Thom Browne built a snowscape in the École des Beaux-Arts, complete with white-dusted firs and bare, skeletal branches, and then sent out his models in pairs — a man and a woman each time — like the refugees on Noah’s Ark, only instead of a flood it looked like there had been an avalanche. One led by a parade of animal-headed men in red, white and blue striped skirts and platform hooves, Mr. Browne’s Greek chorus: a giraffe, a hippo, a lion, a horse (and so on).

After them schussed the twins, both genders wearing the exact same thing: increasingly intricate evolutions of Mr. Browne’s classic tailoring (90 percent in Harris Tweed) in classic colors (gray, navy, red, white) rendered entirely unclassic by technique. Pleated dresses had silk tie stripes inset between the panels; navy jackets became skirts and suit trousers were vests; and an entire safari landscape was worked in to otherwise simple overcoats.

Because, Mr. Browne said after the show, this was his first coed production, and also because those kinds of gender demarcations are on their way to extinction. To prove it, he later mixed up the couples and it was almost impossible to tell who was who.

Each couple toted his or her own version of a matching animal bag in black leather, until there was a whole menagerie’s worth (all progeny of the original bag, introduced years ago in the shape of Mr. Browne’s dog, a dachshund named Hector). A beaded boa constrictor stole was slung over the shoulders of the final pair. They had survived the end of one world only to … care to try an apple?

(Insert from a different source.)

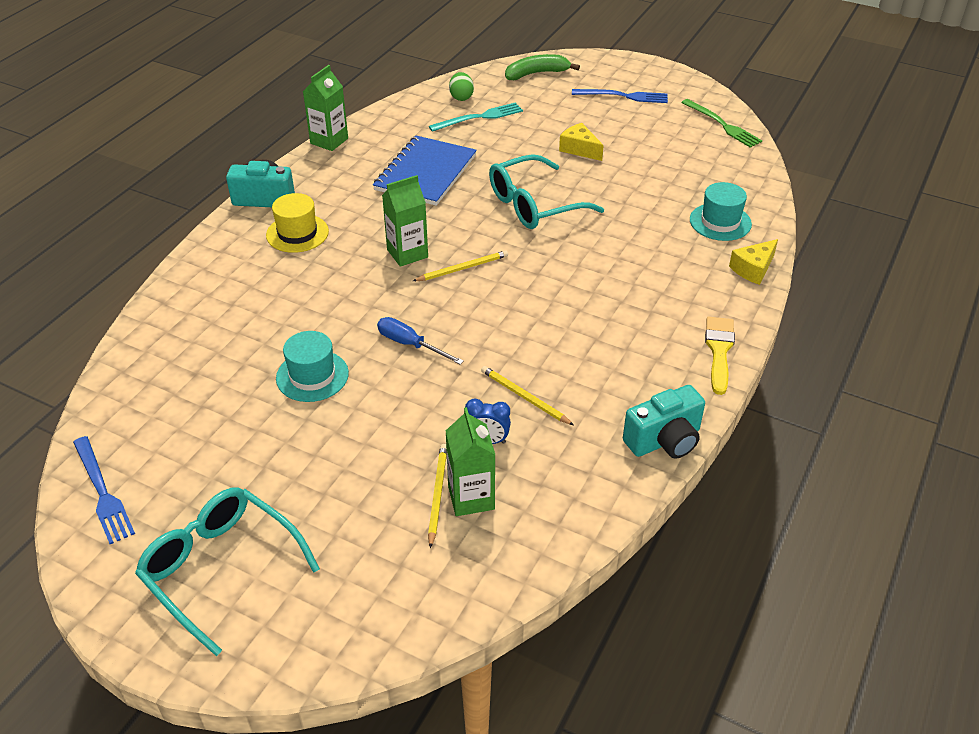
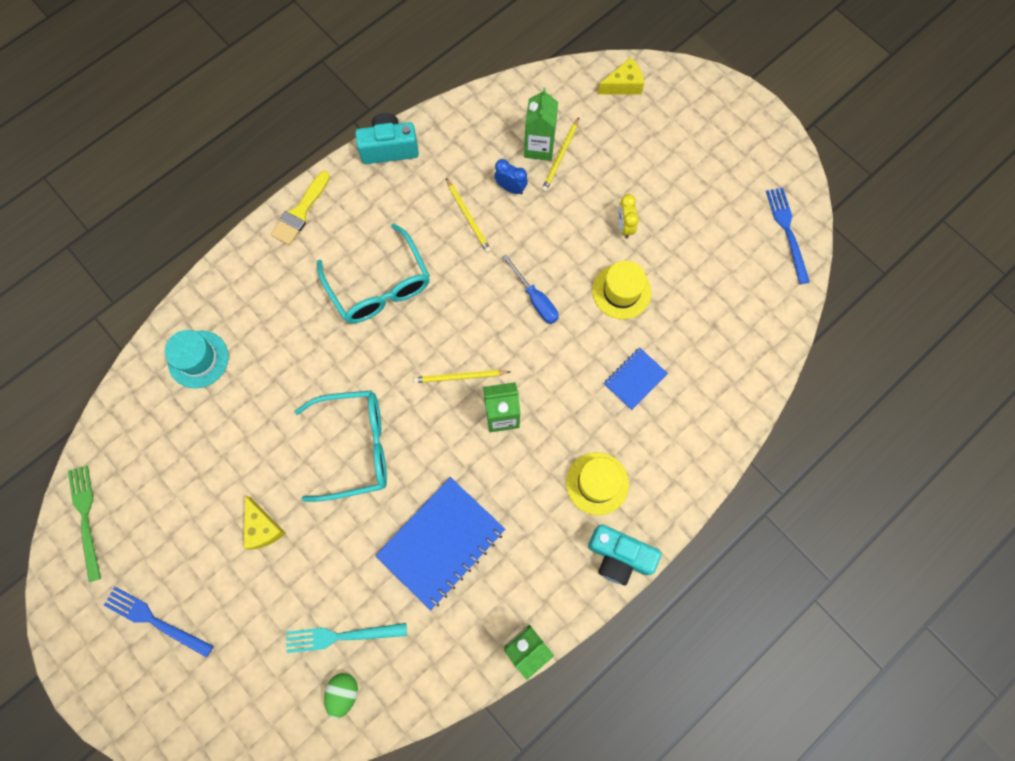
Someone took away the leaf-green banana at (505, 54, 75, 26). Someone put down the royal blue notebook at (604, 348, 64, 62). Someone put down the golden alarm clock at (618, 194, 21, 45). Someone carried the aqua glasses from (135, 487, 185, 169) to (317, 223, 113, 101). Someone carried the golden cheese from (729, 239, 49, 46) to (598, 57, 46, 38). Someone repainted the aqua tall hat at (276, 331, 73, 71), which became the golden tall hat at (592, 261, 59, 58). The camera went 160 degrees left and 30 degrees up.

It was a fittingly surreal moment topped only by an even more surreal moment at Schiaparelli, where Daniel Roseberry introduced his second ready-to-wear collection, with prints created by using a flatbed scanner (there’s one in the atelier) to digitize three-dimensional objects such as perfume bottles, vintage furs and — an octopus.

Purchased at a fish market, it had been scanned, digitized and then transformed into an image splashed atop silk shirtdresses and slouchy pantsuits. Also later cooked and eaten for dinner (“I knew someone would ask me that,” Mr. Roseberry said). Waste not. Elsa — the house’s founder, not the “Frozen” one — would have approved.

(Jellyfish also made an appearance at Ms. McCartney’s show, but in a stylized diamanté pattern on generous silk pajamas and caftan dresses.)

Even Pierpaolo Piccioli of Valentino, who averred backstage before the show that “I don’t think fashion has to be a manifesto,” put more black in his show than he had ever before (probably more than 70 percent of the clothes were black or navy or very dark gray) — sheer shirts and easy suiting and elegant sheaths, dresses and coats brightened by a single, strategically placed, brightly colored bloom. One leather jacket was covered in 4,000 black rose petals.

There were the usual signature ethereal dresses, to be sure, glinting like Orion in the night, but given Mr. Piccioli is a designer known for his ability to remix the rainbow, it was the black that lingered. It was meant, he said backstage, as “a picture of a moment” we all share, no matter our age or size or sex (there was a real mix in the show). Gently though it came, darkness fell.